Because diabetes is the leading cause of chronic kidney disease, followed by hypertension, see your physician regularly and follow prescribed dietary and drug treatment to control blood sugar levels and hypertension (National Kidney Foundation 2001a) (refer to the Life Extension protocols on Diabetes and Hypertension for additional information).

Prevent damage to the kidneys from kidney stones by increasing water intake to 12 full glasses of water every day; limiting coffee, tea, and colas because caffeine increases fluid loss; increasing calcium intake using dietary factors; and including appropriate calcium/magnesium supplementation (taken only with food).

Research into gene therapy holds great hope for genetic kidney diseases. Of particular interest is research on the PKD1 gene, which is responsible for 85% or more of all ADPKD disease. ADKPD often progresses to kidney failure in young adulthood or middle age and accounts for the need for kidney transplantation for many persons.

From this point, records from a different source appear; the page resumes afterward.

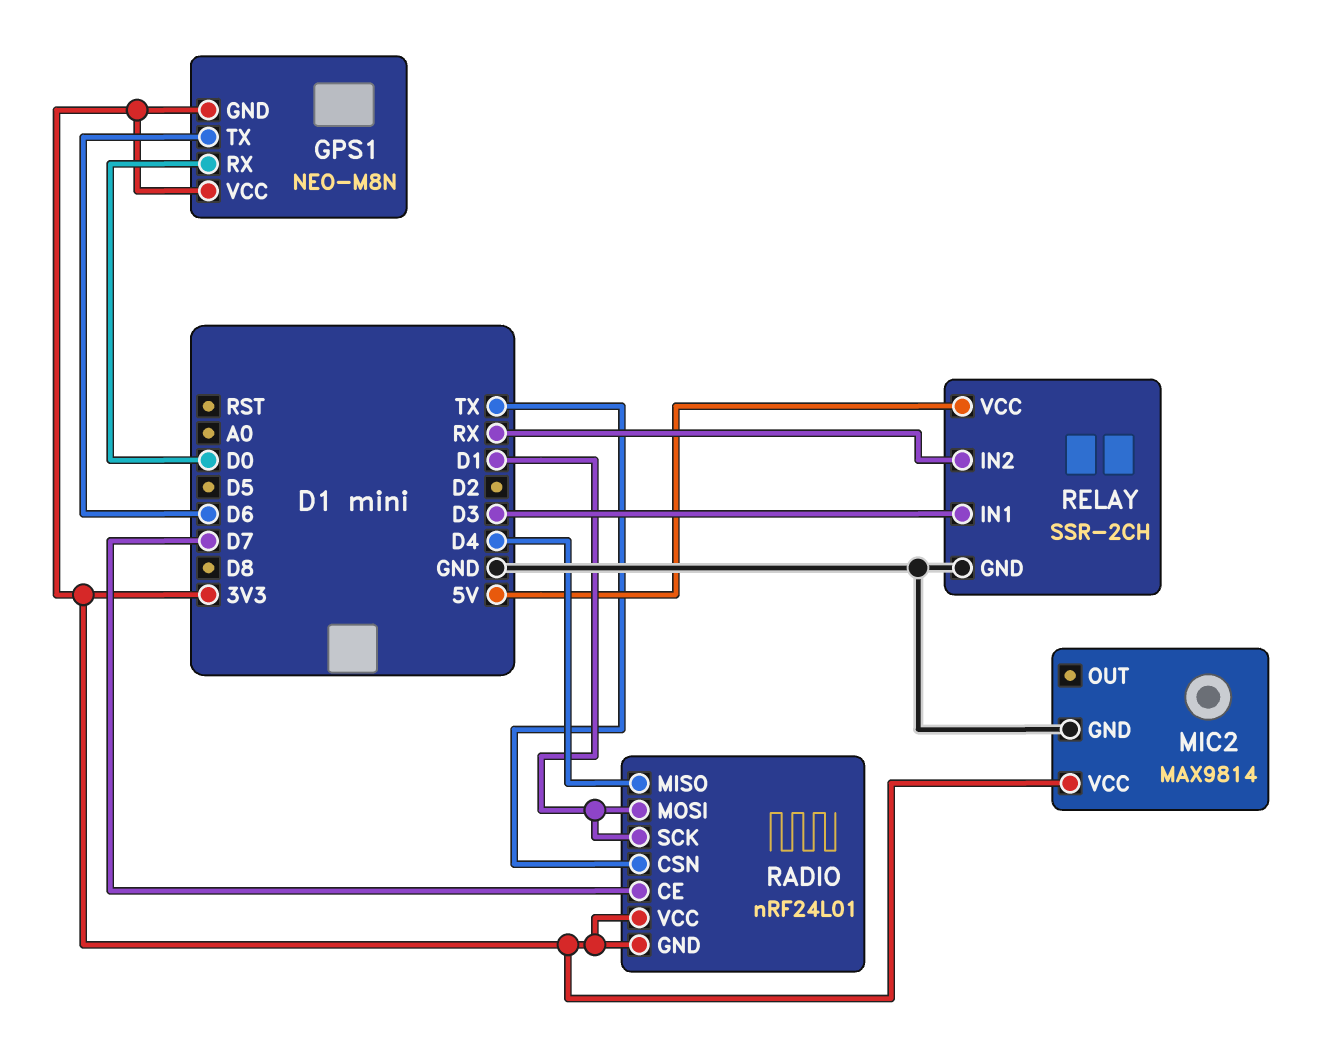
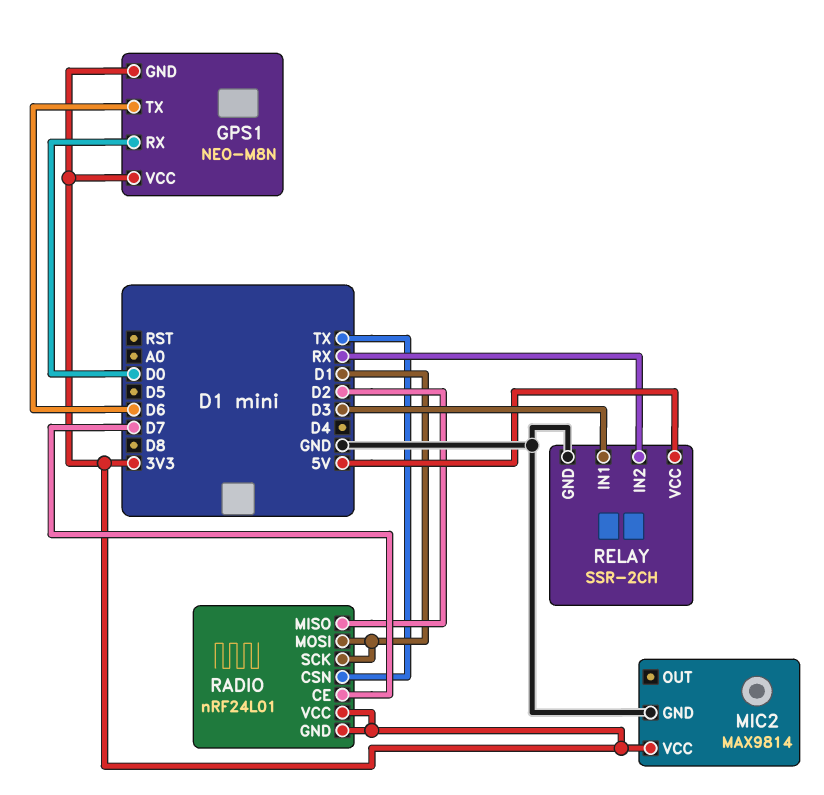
RADIO pin MISO: D4 -> D2

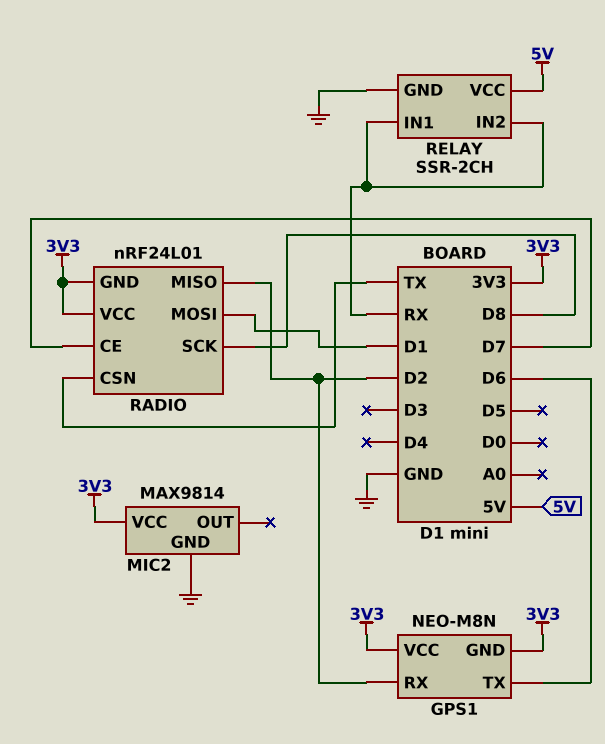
GPS1 pin RX: D0 -> D2
RADIO pin SCK: D1 -> D8
RELAY pin IN1: D3 -> RX

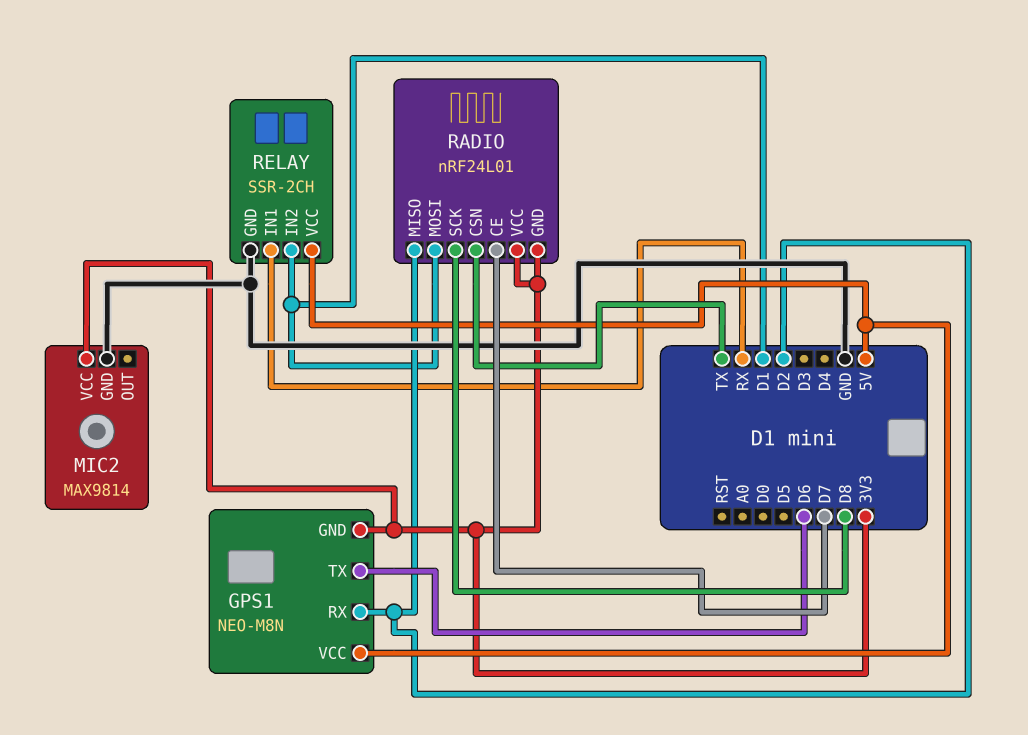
GPS1 pin VCC: 3V3 -> 5V
RELAY pin IN2: RX -> D1

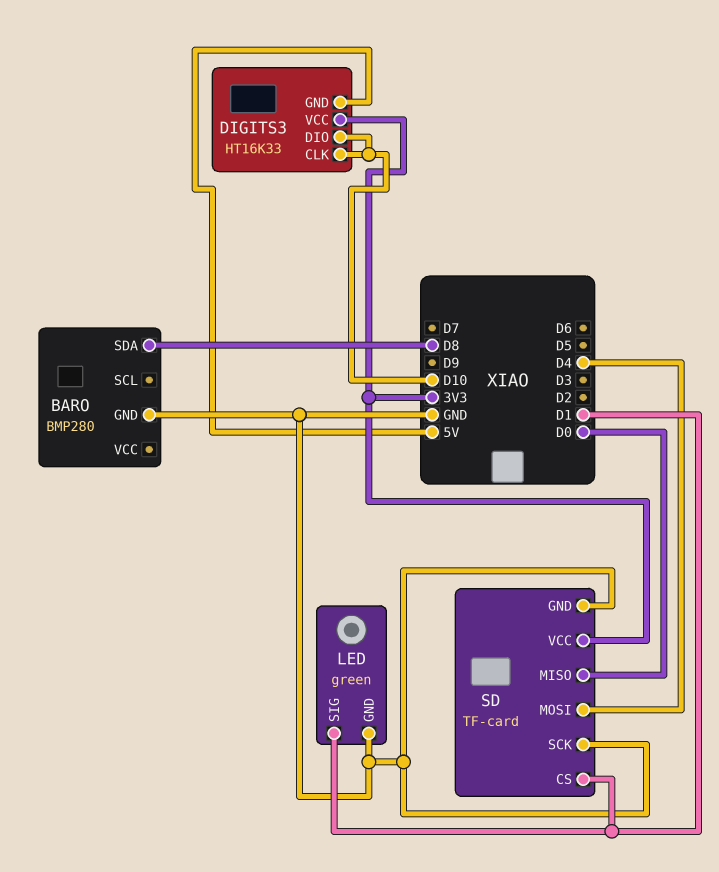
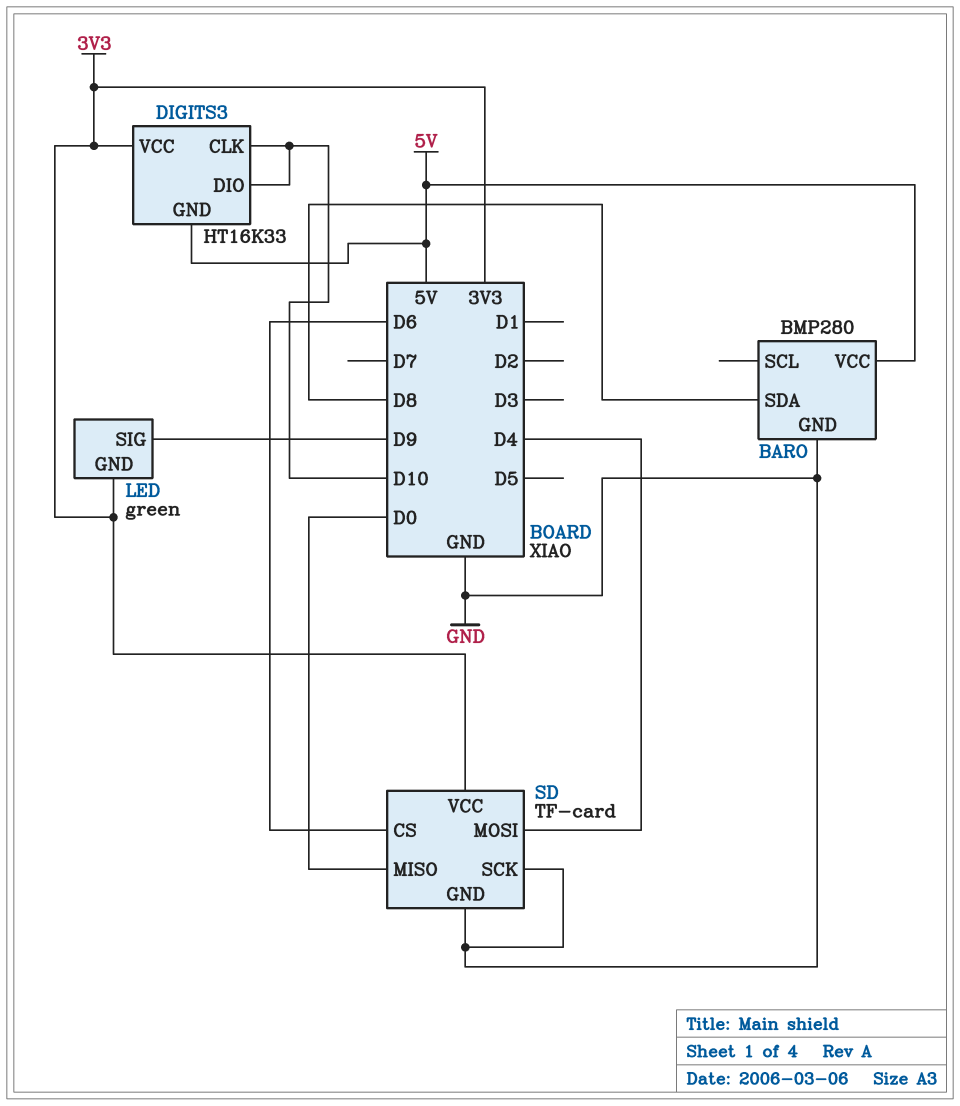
BARO pin VCC: none -> 5V
LED pin GND: GND -> 3V3
LED pin SIG: D1 -> D9
SD pin CS: D1 -> D6

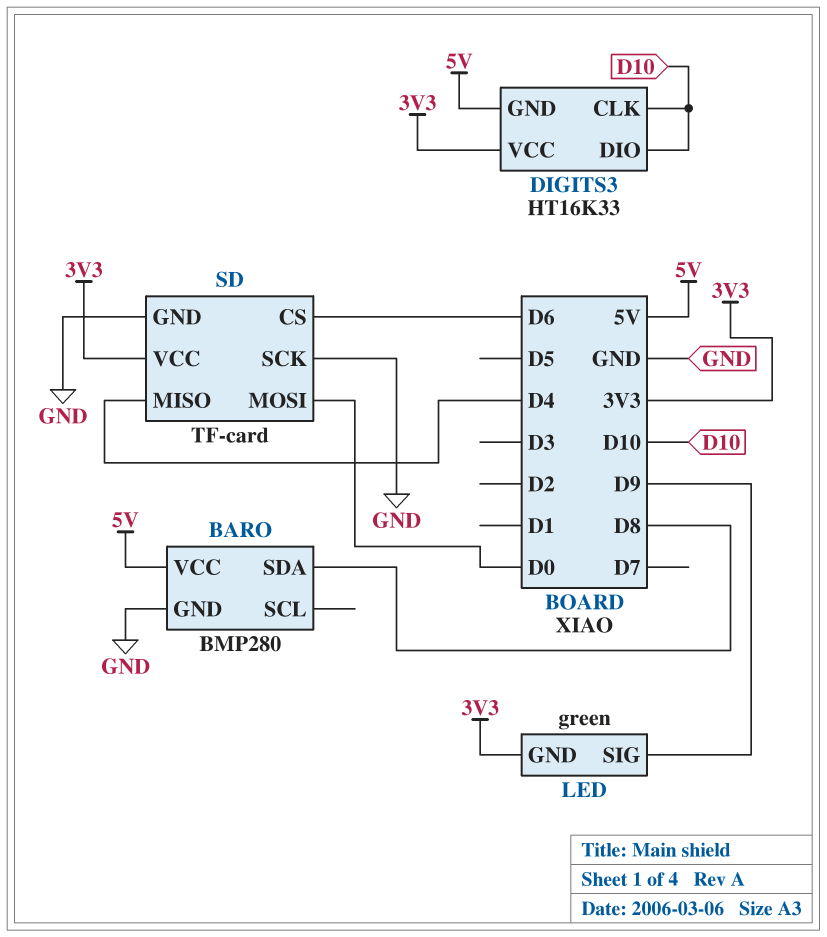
SD pin MISO: D0 -> D4
SD pin MOSI: D4 -> D0

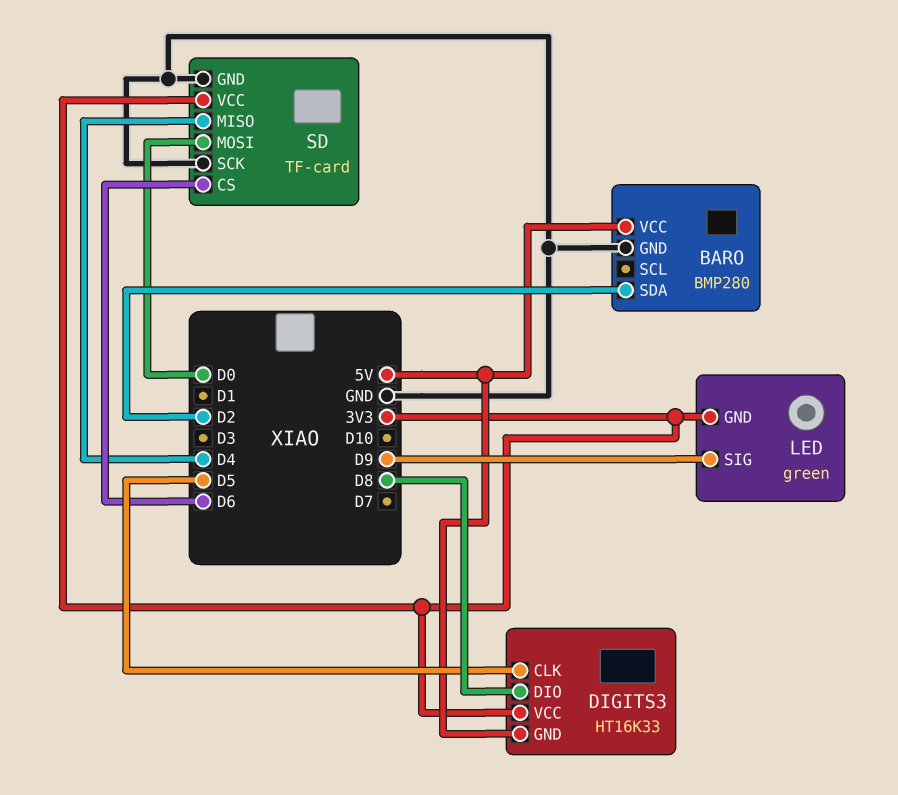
BARO pin SDA: D8 -> D2
DIGITS3 pin CLK: D10 -> D5
DIGITS3 pin DIO: D10 -> D8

If you have early stage kidney disease or chronic kidney disease, follow the dietary recommendations of your physician or a renal dietitian. For example, a diet low in sodium, potassium, and phosphorus, three substances regulated by the kidneys, is essential in managing kidney disease. Other dietary restrictions, such as reducing protein, may be required depending on the cause of kidney failure and the type of treatment being used (e.g., such as dialysis). Patients with chronic kidney failure may also need to limit their fluid intake.